Como disse durante a sua visita, “os portos são os motores do desenvolvimento económico e uma fonte de prosperidade para as nossas cidades, regiões e países. No entanto, nos próximos 20 anos ou mais, muitas centenas de portos marítimos terão de enfrentar grandes desafios em termos de produtividade, necessidades de investimento, emprego, assim como a integração com as cidades portuárias e as regiões envolventes”.
As três áreas que considera mais importantes e prioritárias são:
Serviços portuários: “Garantir que haja um ambiente competitivo e aberto na prestação de serviços do porto, por exemplo, é muito importante para os portos marítimos de poderem adaptar às novas exigências económicas, industriais e sociais.”

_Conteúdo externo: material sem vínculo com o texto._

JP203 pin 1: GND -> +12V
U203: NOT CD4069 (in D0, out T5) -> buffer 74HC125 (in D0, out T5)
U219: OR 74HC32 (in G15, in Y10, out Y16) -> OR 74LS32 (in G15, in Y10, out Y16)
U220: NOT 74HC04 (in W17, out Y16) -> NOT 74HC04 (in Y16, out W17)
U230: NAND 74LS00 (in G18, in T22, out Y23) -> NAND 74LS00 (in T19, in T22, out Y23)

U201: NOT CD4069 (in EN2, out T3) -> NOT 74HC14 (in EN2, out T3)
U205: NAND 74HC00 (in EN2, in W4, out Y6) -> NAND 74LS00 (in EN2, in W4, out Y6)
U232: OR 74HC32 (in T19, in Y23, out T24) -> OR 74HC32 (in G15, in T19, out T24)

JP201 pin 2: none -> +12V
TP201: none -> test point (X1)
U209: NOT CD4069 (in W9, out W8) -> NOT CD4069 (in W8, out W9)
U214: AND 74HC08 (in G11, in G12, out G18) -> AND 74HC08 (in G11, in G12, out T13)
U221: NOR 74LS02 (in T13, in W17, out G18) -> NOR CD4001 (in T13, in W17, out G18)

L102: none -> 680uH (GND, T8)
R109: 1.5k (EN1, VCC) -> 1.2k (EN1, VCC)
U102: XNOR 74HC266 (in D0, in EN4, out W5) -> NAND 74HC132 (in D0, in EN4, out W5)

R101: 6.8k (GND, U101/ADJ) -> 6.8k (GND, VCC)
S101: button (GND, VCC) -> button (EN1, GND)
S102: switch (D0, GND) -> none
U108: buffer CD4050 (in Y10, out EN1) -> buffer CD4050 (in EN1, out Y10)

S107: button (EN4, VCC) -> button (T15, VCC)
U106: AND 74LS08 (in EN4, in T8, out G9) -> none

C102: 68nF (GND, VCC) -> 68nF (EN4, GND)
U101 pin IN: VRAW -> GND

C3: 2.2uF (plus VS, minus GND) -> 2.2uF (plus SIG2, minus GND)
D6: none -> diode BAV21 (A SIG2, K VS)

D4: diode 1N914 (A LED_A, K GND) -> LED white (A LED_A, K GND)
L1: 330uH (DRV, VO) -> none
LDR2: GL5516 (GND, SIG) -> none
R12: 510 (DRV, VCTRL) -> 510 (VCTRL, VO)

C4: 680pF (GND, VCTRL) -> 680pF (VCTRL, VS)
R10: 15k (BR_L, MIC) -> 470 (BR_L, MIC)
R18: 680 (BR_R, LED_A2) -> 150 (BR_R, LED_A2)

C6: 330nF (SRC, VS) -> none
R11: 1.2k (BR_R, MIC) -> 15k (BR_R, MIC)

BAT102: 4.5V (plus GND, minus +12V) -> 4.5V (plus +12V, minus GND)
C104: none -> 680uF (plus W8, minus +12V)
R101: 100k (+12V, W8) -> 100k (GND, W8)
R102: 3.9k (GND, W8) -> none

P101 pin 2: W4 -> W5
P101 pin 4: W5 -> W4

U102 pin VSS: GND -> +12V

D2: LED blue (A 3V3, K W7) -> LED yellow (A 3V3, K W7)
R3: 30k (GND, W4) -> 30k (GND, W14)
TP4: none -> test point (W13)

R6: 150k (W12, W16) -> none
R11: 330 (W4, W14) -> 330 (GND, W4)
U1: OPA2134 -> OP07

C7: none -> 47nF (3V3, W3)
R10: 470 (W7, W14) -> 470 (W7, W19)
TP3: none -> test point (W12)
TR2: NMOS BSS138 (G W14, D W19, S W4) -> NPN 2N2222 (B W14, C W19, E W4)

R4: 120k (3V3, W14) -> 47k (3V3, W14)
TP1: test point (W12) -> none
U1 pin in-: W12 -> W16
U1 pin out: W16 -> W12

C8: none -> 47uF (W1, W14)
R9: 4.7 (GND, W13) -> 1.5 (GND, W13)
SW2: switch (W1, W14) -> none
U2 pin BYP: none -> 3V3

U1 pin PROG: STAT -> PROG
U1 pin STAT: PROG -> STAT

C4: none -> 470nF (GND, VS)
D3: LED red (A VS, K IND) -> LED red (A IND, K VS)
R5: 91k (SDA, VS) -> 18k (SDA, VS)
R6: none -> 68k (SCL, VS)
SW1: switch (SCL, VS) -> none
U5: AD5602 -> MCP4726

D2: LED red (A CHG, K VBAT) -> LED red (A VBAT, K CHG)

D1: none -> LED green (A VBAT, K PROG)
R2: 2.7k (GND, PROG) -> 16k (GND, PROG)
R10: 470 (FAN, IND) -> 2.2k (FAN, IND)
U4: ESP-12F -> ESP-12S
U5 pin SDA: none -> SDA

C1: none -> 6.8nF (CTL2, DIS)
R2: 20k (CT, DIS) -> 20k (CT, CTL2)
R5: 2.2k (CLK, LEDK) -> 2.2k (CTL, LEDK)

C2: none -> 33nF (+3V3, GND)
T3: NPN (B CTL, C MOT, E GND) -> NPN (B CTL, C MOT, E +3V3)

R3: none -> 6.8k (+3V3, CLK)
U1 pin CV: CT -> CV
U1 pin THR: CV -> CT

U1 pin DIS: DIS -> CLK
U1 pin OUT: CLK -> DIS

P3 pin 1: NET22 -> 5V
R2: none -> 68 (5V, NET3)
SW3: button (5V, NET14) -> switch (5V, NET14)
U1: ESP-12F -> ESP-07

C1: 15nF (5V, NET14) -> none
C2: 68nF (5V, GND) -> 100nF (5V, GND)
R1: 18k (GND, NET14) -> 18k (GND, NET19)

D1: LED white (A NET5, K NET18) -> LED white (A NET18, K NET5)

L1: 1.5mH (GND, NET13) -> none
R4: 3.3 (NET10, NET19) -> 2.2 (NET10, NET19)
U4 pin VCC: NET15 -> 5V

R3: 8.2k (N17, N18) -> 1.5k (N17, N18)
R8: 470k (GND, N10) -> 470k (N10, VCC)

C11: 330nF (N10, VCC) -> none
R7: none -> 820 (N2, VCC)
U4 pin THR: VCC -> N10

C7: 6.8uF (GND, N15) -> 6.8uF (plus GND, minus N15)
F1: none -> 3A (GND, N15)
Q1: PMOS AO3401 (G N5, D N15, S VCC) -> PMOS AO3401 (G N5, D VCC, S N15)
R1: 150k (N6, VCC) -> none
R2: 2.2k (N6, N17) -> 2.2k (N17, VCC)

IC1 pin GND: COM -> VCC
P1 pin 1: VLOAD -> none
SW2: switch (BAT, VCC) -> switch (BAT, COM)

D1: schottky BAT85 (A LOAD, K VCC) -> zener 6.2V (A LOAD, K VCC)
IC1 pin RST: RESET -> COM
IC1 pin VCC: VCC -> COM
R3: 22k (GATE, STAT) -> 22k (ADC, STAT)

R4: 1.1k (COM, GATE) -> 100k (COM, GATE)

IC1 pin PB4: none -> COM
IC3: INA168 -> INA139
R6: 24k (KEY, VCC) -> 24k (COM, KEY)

Cortes na burocracia: “Precisamos ajudar os nossos portos a manterem-se competitivos, através do corte na burocracia; o projeto-piloto “Blue Belt”, um programa prioritário que explora novas formas de facilitar o transporte marítimo de curta distância, já está a ajudar a reduzir os encargos administrativos nos portos”.
Aumentar a transparência do financiamento: “Temos de melhorar a transparência do financiamento aos portos para evitar distorções da concorrência e deixar claro exatamente para onde o dinheiro público está a ir. Isto vai encorajar mais investimentos privados, vitais para que o setor portuário é crescer”.